Dans le domaine théâtral, les cadences de production sont si courtes que les quelques semaines consacrées à la réalisation d'une œuvre se concluent par l'accouchement prématuré d'une « répétition générale » sans qu'une recherche de fond ait pu être entrepris compromettant ainsi la qualité créative du spectacle. L'art théâtral devient alors une industrie et l'acteur un employé. Aussi longtemps que le métier de l'acteur se construira sur un empirisme de court terme et les spectacles seront construits en toute hâte, le théâtre sera en crise et aucune nouvelle dramaturgie ne pourra naître d'un tel amateurisme professionnel.

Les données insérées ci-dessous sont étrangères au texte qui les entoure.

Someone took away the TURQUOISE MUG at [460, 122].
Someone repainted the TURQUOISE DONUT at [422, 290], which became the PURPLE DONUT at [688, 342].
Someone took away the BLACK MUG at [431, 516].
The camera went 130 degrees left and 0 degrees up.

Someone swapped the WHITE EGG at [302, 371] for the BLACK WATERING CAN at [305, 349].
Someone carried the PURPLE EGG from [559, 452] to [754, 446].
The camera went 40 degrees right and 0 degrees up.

Lorsque l'acteur connaîtra son propre métier comme un musicien connaît son propre instrument , lorsque le metteur en scène sera capable de guider les acteurs à partir d'une connaissance de leur possibilité expressive comme un directeur d'orchestre anime ses propres musiciens, lorsque l'auteur dramatique écrira son texte en se basant sur la pratique théâtrale comme un compositeur écrit son oeuvre musical en symbiose avec les ressources sonores et interprétatives des instrumentistes, lorsque la production théâtrale sera le fruit d'un processus véritablement créatif sans recours au patrimoine passéiste et conséquent d'un travail de recherche, le théâtre pourra renaître de ses cendres".


REVUE "RAMPELYSET", n° 125, Avril/Mai1977, Thisted, Danemark.

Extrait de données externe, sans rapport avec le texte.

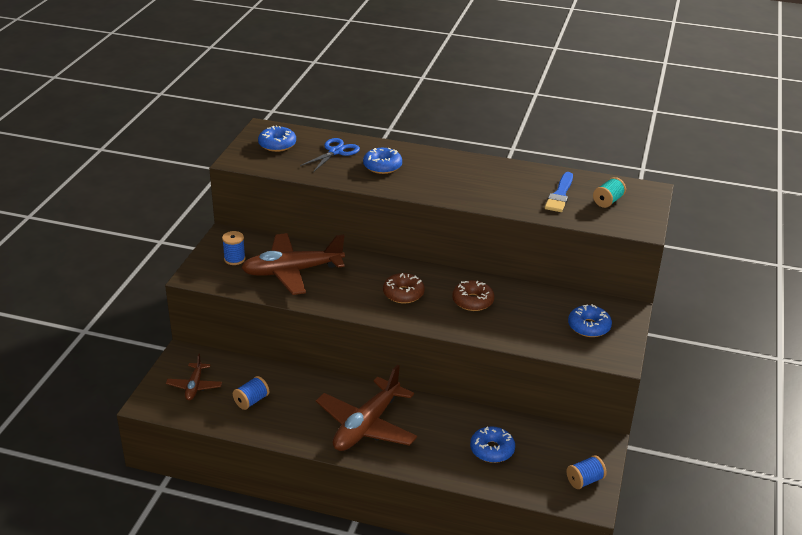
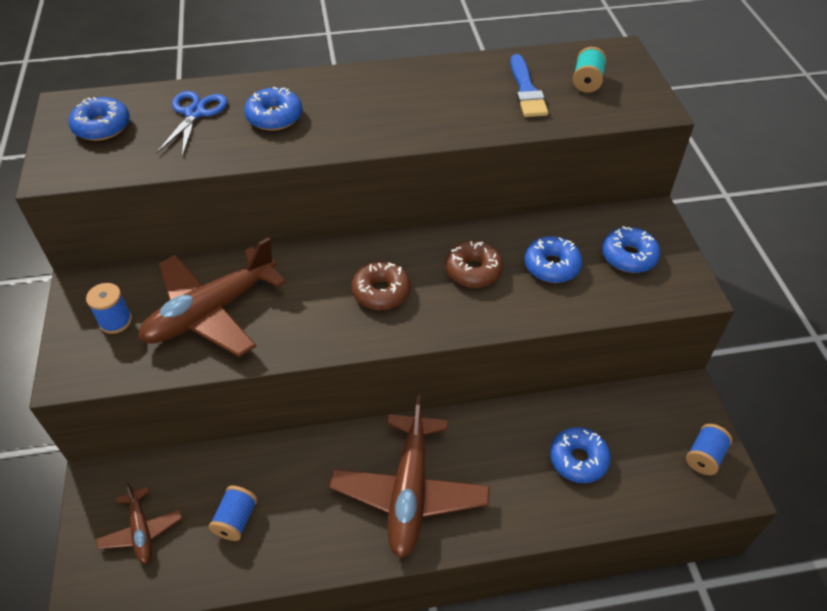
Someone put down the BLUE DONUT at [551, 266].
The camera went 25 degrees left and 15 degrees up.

Interview sous la direction de H.O. Jørgensen


Un certain désaccord souvent apparaît entre Danse, Mime et Pantomime. Comment voyez-vous ces trois éléments et leur relation?
Il est toujours dangereux d'effectuer des classifications entre les arts et de placer ces derniers dans des tiroirs portant étiquettes. Cela entraîne immanquablement une vision systématique et doctrinaire stérile. La pratique des arts possède une vitalité qui ne saurait se mettre en boîte aussi aisément que la pensée analytique et théorique voudrait bien nous le faire croire. Parler des différences entre la danse, le mime et la pantomime est donc une tâche périlleuse et délicate. Encore faudrait-il savoir ce que sont la danse, le mime et la pantomime? Les danseurs, mimes et pantomimes seraient bien incapables de donner eux-mêmes une définition stable et générale de leur art. Ils ne peuvent parler que de leur choix artistique. Entre la danse classique, la danse moderne, folklorique, primitive ou de salon, se situent des écarts d'orientations dont l'importance permet des définitions aussi diverses et contradictoires les unes que les autres.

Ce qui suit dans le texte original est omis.